Whether it’s students picked off the streets by masked vigilantes posing as government officials or a global trade war rooted in a fascist ideology, nothing about our present feels especially hopeful. Not to mention all of our daily, personal battles, ranging from the minute despair that comes from seasonal affective disorder or the bureaucratic agonies of working in medicine. And don’t get me started on the fiscal strain that comes from planning a wedding! It’s a stressful time to be alive.
It’s why I could sympathize with Glenn (Michael Cera). He and his wife Rosie (Kristen Stewart) are planning for the birth of their first child while living in Los Angeles. We see Glenn fixate on the crib he just assembled, jostling at its flimsy side panel, wondering why he spent hundreds of dollars on something so ramshackle. Whether it’s the stress getting to him or an undiagnosed case of obsessive compulsive disorder (undoubtedly both), we see him demolish the crib, ripping it apart from its hinges. Rosie can only look on aghast.
But before all that, there’s Ricky (Michael Anagarano), who we first observe camping solo. He encounters Tallie (Maya Erskine) from across a stream, where the two have their meet-cute moment. They go their separate ways, where we hear unreturned voicemails from Tallie, noting that Ricky is the father of their child. Ricky, meanwhile, resides in a mental health institution, dominating the conversation in group therapy as he knows all the rhetoric and terminology to diagnose others but lacks the self-awareness to remedy the mistakes that plague his past and inform his present. He’s a colossal fuck-up, coping with the loss of his father, and refusing to acknowledge his responsibilities. He returns to his old friend in Glenn, making up an excuse for the two to go on a bogus journey as they drive out to Sacramento for a weekend.

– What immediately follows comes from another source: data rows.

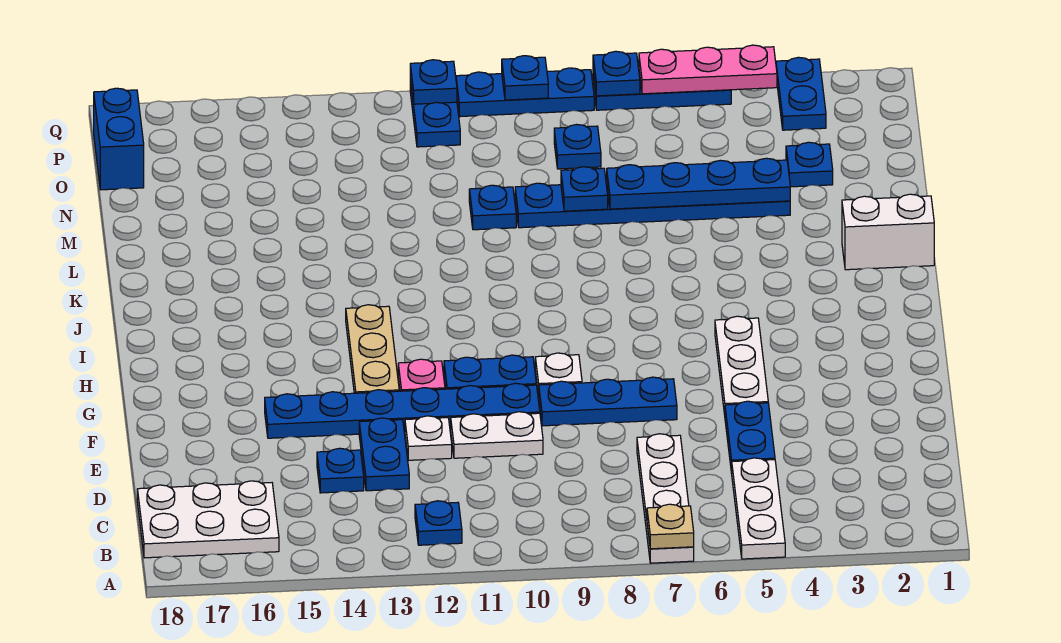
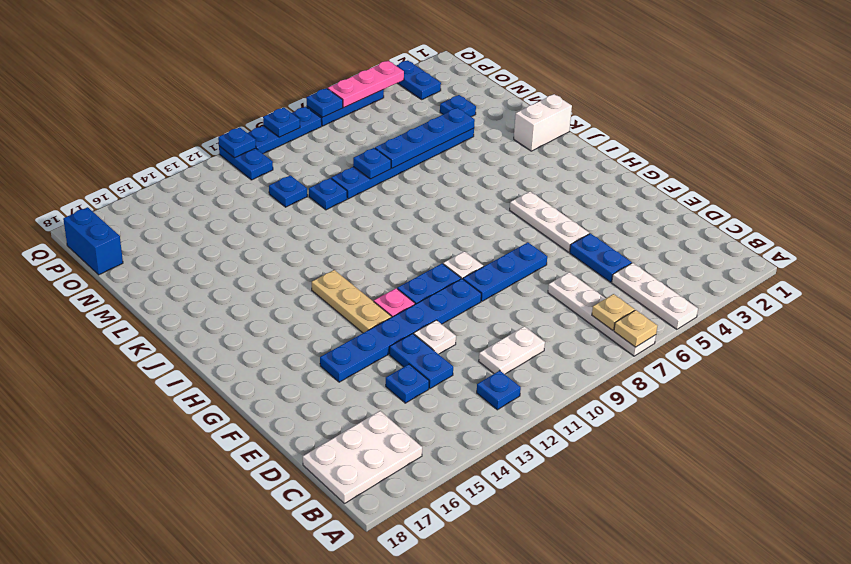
none -> tan plate B7 level 2
white plate E10:E11 level 1 -> white plate C10:C11 level 1
blue plate O8 level 1 -> blue plate N11 level 1

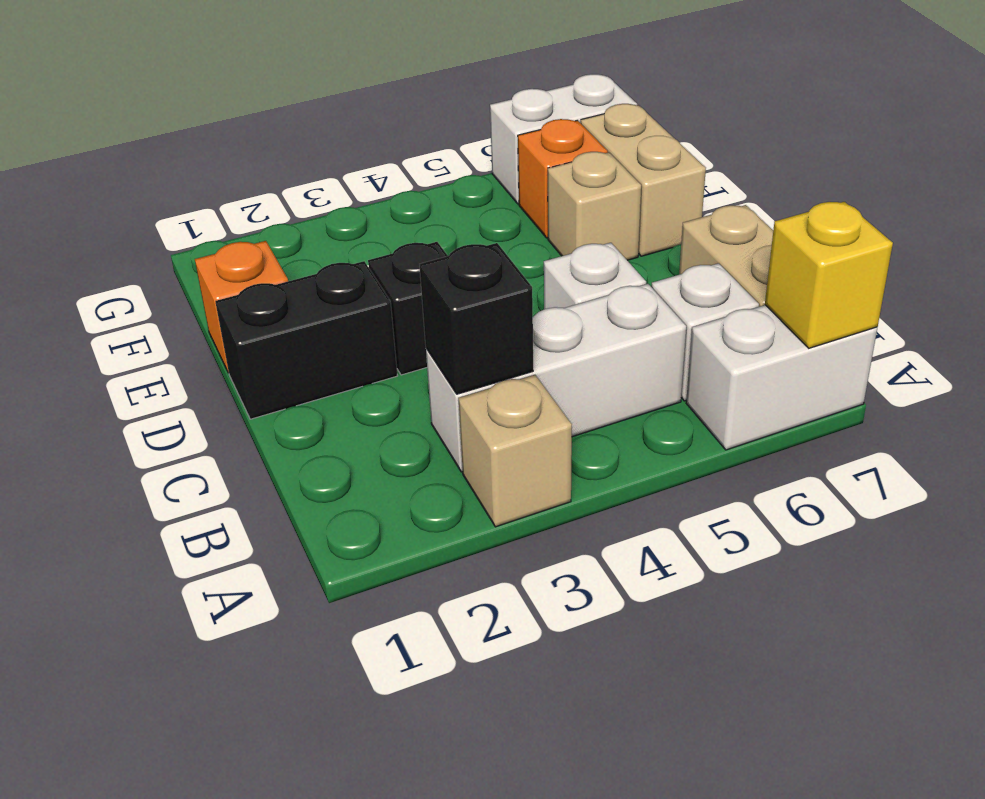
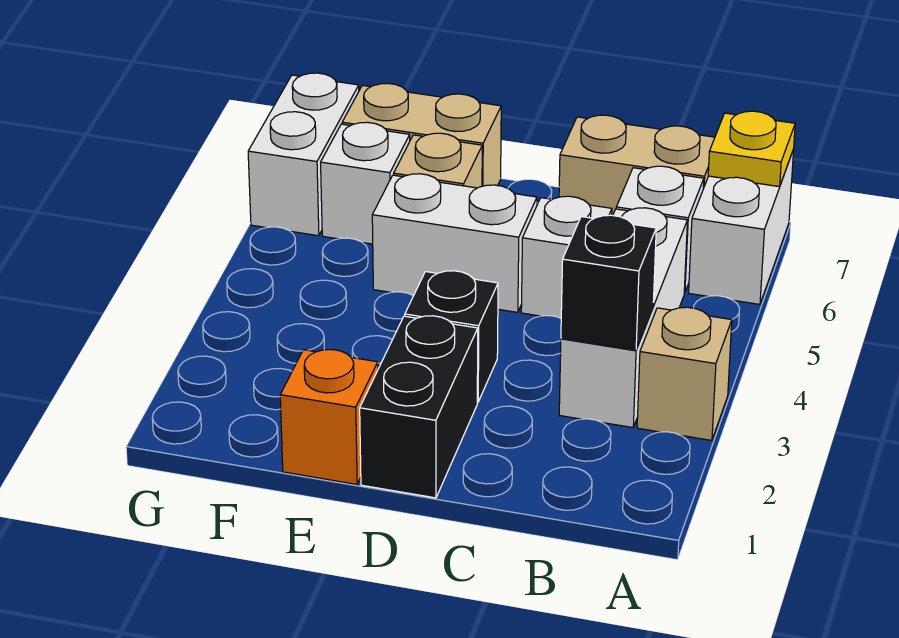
yellow brick A7 level 2 -> yellow plate A7 level 2
none -> white brick D5:E5 level 1
orange brick F6 level 1 -> white brick F6 level 1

Angarano’s film maintains an admirable, off-kilter tone that refuses to provide simple explanations for his characters’ irrational emotions. Cera and Angarano blend well together as emotionally-stunted, nebbish types that don’t so much as complement each other as they simply co-exist, antagonizing each other during the six-hour trek. Both face their own internal anxieties, with Glenn concerned about losing his job (he does), to Ricky’s perpetual lies concealing his real motivations. Rosie remarks early in the film that Ricky is Glenn’s best friend, despite the fact that the two haven’t seen each other in over a year. It gets at the heart of what the film is about, wherein these two sad, detached millennial boys (disguised as men) find themselves lost because they haven’t been open with themselves, let alone one another.
Sacramento is a thoughtful-enough, perfectly acceptable piece of April indie fare that has the lasting impact of a notable weekend with an old friend. It reminded me of the people in my life that make all these rotations around the sun worth enduring, and served as a balm for our chaotic times. It had me thinking about the good of some of my present day anxieties; of how this upcoming wedding has reconnected me with old friends and turned acquaintances into confidants. The stressors that have assembled themselves into a tree-diagram of worry somehow seemed more endurable during the film’s runtime, where the sense that as difficult as some of life’s problems may be, it most certainly can be worse. And while we all brace for an impending recession, depression, war, or otherwise, I’m left to occupy the present day, and keep moving forward, knowing there’s still much left to be done. Kudos to any film that can get that out of me.